Comment transformer un des plus douloureux événements de la vie en objet littéraire et l’essai est-il transformé ? Pas sûr…
Jean-Louis Fournier, entre sensibilité à fleur de peau et humour noir, sait nous faire rire de tout depuis fort longtemps, mais là ?
La citation de Voltaire mise en exergue, « Il est poli d’être gai » illustre bien son propos, Dieu sait que cela doit être difficile de faire rire en parlant de la mort de la compagne de quarante ans de vie commune pour ne pas éclater en sanglots.
Jean-Louis nous livre un journal sans aucune date à part le 12 novembre, début de son veuvage.
Les premières notations, pleines de douleur, d’amour et de pudeur dans le chagrin émeuvent : « Je suis dans un petit voilier au cap Horn. La mer est blanche, le ciel est noir, j’ai affalé les voiles, je suis accroupi au fond de la cabine, la tête cachée dans mes bras.
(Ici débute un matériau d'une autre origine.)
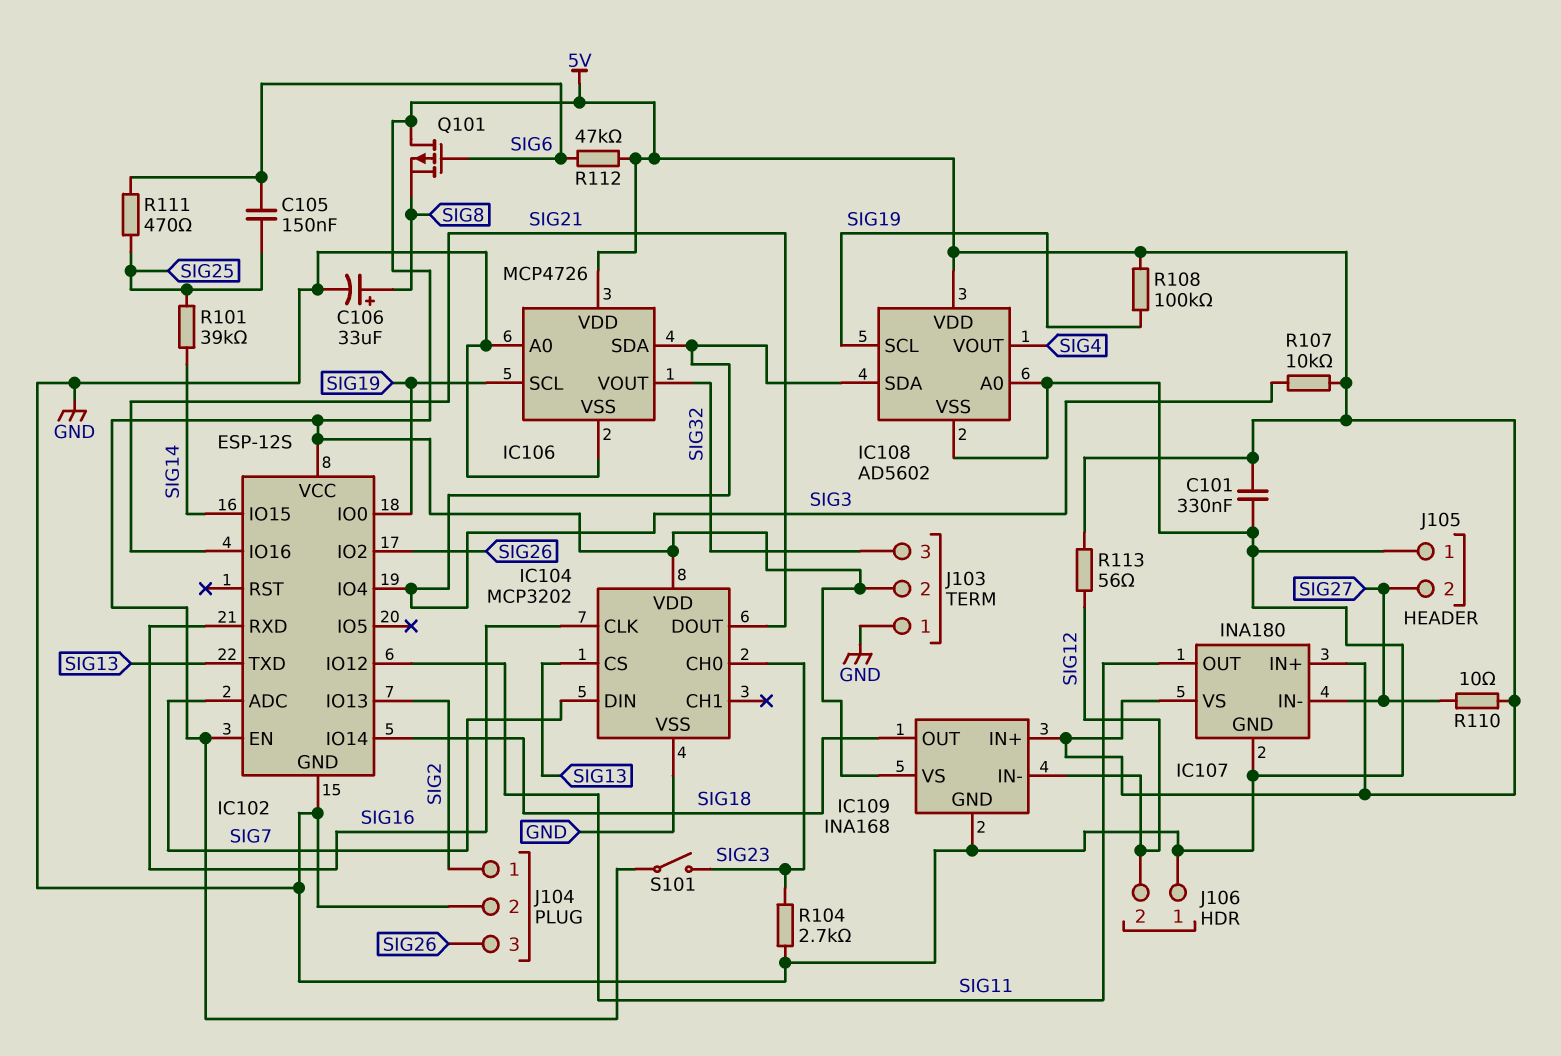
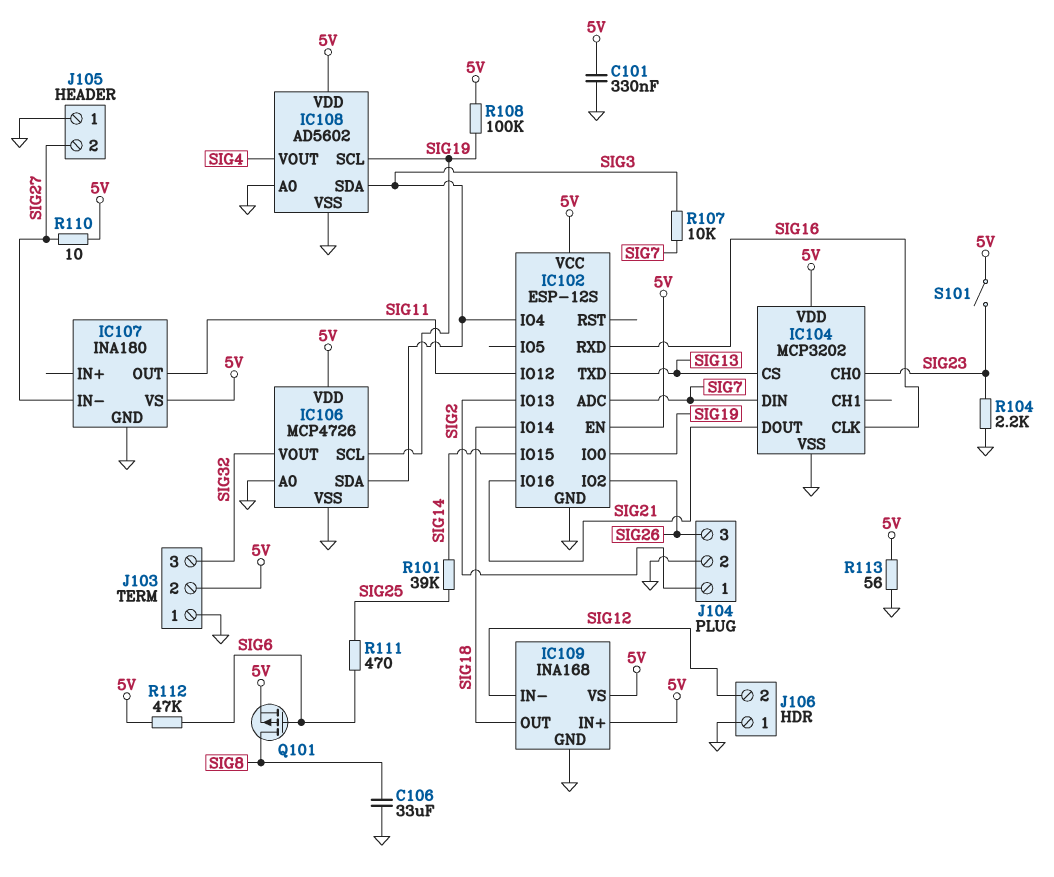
C105: 150nF (SIG6, SIG25) -> none
C106: 33uF (plus SIG8, minus GND) -> 33uF (GND, SIG8)
IC107 pin IN+: 5V -> none
Q101: PMOS (G SIG6, D 5V, S SIG8) -> PMOS (G SIG6, D SIG8, S 5V)
R104: 2.7k (GND, SIG23) -> 2.2k (GND, SIG23)
R107: 10k (5V, SIG3) -> 10k (SIG3, SIG7)
R113: 56 (5V, SIG12) -> 56 (5V, GND)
J’attends que ça se calme. Je suis optimiste, je crois que ça va se calmer. Les tempêtes ne sont pas comme les neiges, éternelles. »
Au début, la finesse d’observation de la façon dont les gens réagissent au malheur, entre empathie et mise à distance de ce qui nous fait peur à tous et que tous nous connaîtrons, le morceau d’anthologie de la page 41 avec l’enquête de satisfaction du crématorium du Père-Lachaise, nous émeuvent et nous font rire. La marque de fabrique est là, émotion et rire mêlés.
Ensuite cela se gâte. Le livre est composé de notations au jour le jour, chaque page correspondant à un événement dans le désordre de la vie présente : les condoléances, le nouveau chat de la maison, les catalogues de fleurs ou les demandes des organisations caritatives auxquelles sa femme avait l’habitude de donner quelque chose.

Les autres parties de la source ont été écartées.